A three-day advance training on Cybercrime and Electronic Evidence for judges has opened in Accra.
Seven High Court and Circuit Court judges would be taking through electronic evidence challenges, conducting hearings and drafting orders, technology and recent trends in cybercrime and the Budapest Conventions.
Cybercrime has been around for more than 40 years. The Council of Europe had been dealing with this topic from a criminal law perspective from the mid-1980s onwards.
The Budapest Convention is a criminal justice treaty that provides States with the criminalisation of a list of attacks against and by means of computers; procedural law tools to make the investigation of cybercrime and the securing of electronic evidence in relation to any crime more effective and subject to rule of law safeguards; and international police and judicial cooperation on cybercrime and e-evidence.
Speaking at the opening ceremony, Mr Vincent Sowah Odoitei, Deputy Minister of Communication, said government was committed to advancing International cooperation in the fight against Cybercrime.
Mr Odoitei said as a result of that, the Ministry of Communication has therefore submitted a memo on the Budapest Convention and that would soon be put before Parliament for approval.
The deputy Minister recalled that the country was experiencing cyber security phenomenon and the most common and pervasive crime apart from Cyber fraud was the role of computers and the Internet.
He said other emerging crimes such as money laundering, human and drug trafficking, and terrorism could not be overlooked.
Mr Odoitei said it was therefore prudent that the justice delivery system ought to be enhanced in order to get the needed knowledge and understanding of cybercrime and security when dealing with Ghana's Electronic Transaction Act, Act 772.
According to him government has therefore scale up continuing judicial training so that judges would also get the requisite knowledge on cybercrime and adjudicate over cases.
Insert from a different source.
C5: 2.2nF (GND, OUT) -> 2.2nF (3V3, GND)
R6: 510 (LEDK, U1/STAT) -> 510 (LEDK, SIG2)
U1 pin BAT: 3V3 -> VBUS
The deputy Minister said the Ministry of Communication was also going to intensify home grown policies in the area of capacity building and put together technical working committees to address challenges of cybercrime.
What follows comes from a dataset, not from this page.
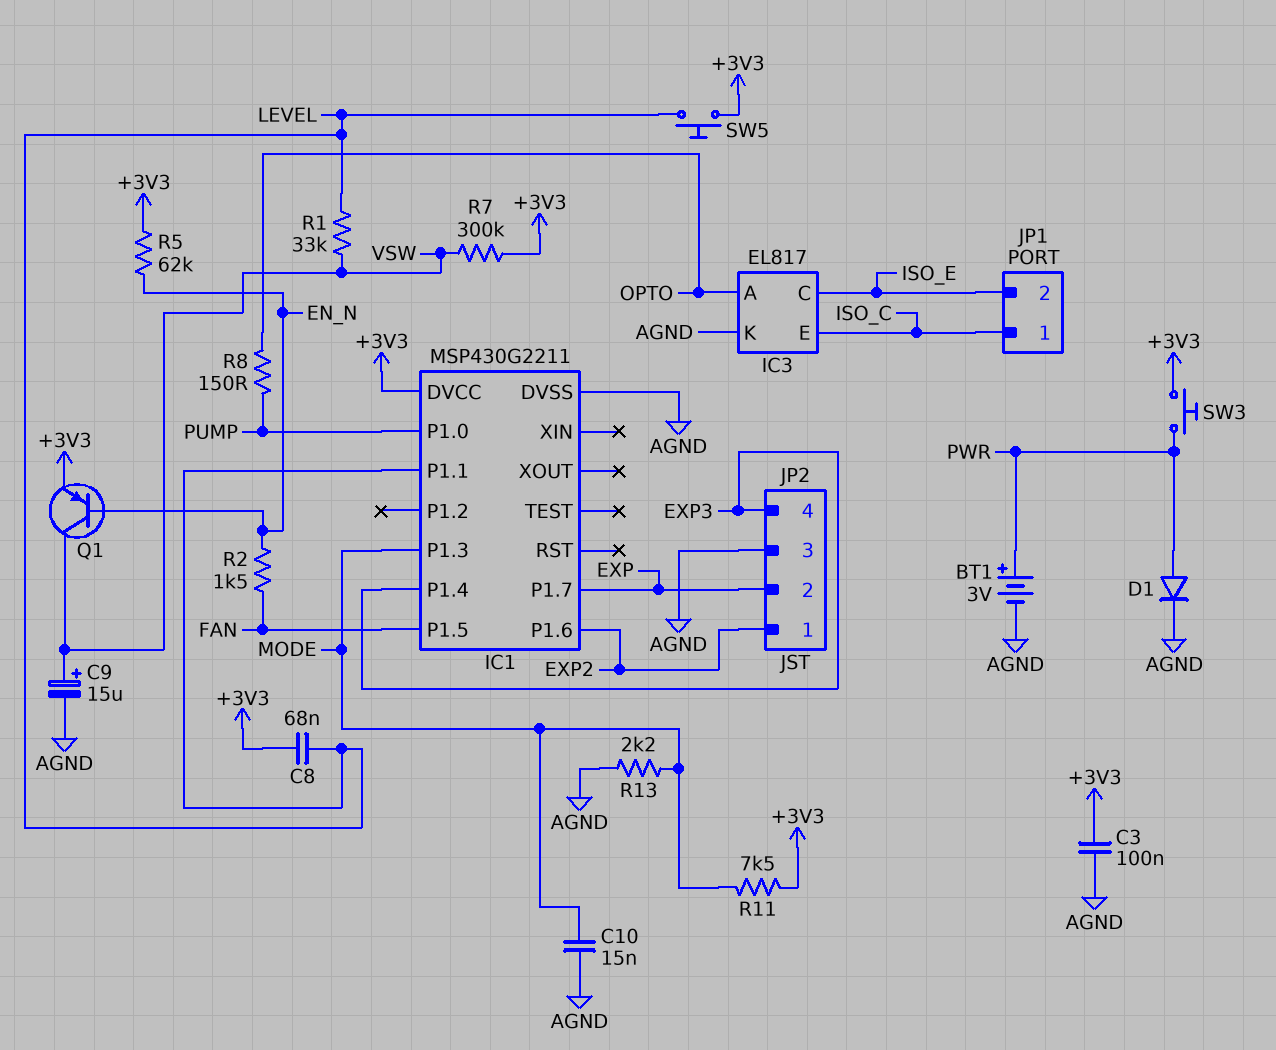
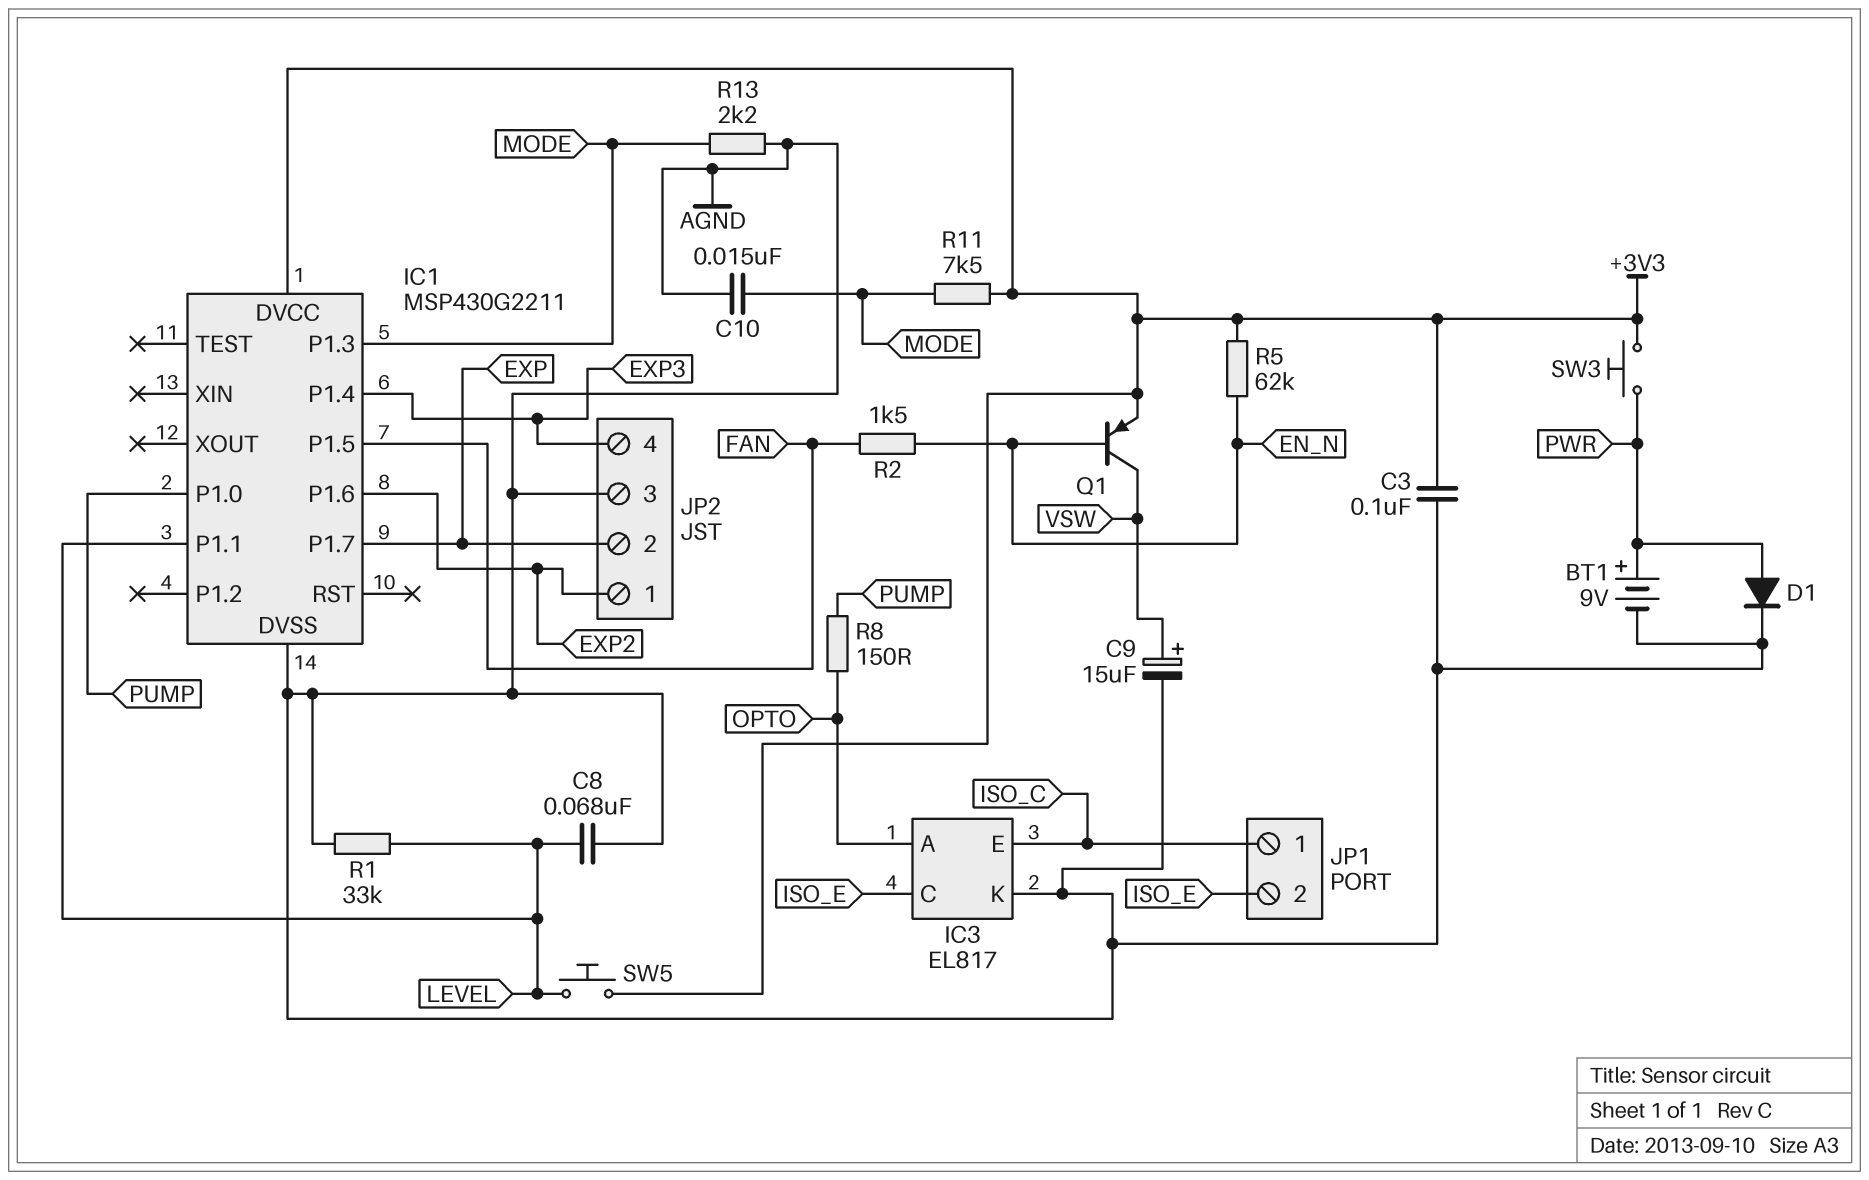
BT1: 3V (plus PWR, minus AGND) -> 9V (plus PWR, minus AGND)
C8: 68nF (+3V3, LEVEL) -> 68nF (AGND, LEVEL)
R1: 33k (LEVEL, VSW) -> 33k (AGND, LEVEL)
R7: 300k (+3V3, VSW) -> none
Mr Odoitei said government was going to obtain numerous equipment to fight the challenges of cybercrime issues in the country.
Mr Joe Ankoye, Director General, National Communication Authority (NCA) said the authority would in December this year establish a Forensic laboratory to address challenges of cybercrime and security issues.
Mr Anokye said the NCA has therefore increased its intake of 35 service personnel to 175 to train them in Ghana's digitization process.
He explained that the National Security and Inter Ministerial Advisory Committee on cybercrime and security has also been put in place to ensure that Ghana's digitization process was on course
Mr Anokye said the NCA was going to work within its mandate to ensure citizens are protected from cybercrime and security issues.
Sir Justice Dennis Adjei, a Court of Appeal Judge and Chairman of the Judicial Continuing Education, said the judiciary had seen the issues concerning cybercrime and security as an emerging area that judges needed to be trained.
According to Justice Adjei the training programme was going to offer them insight knowledge on emerging trends in cybercrimes.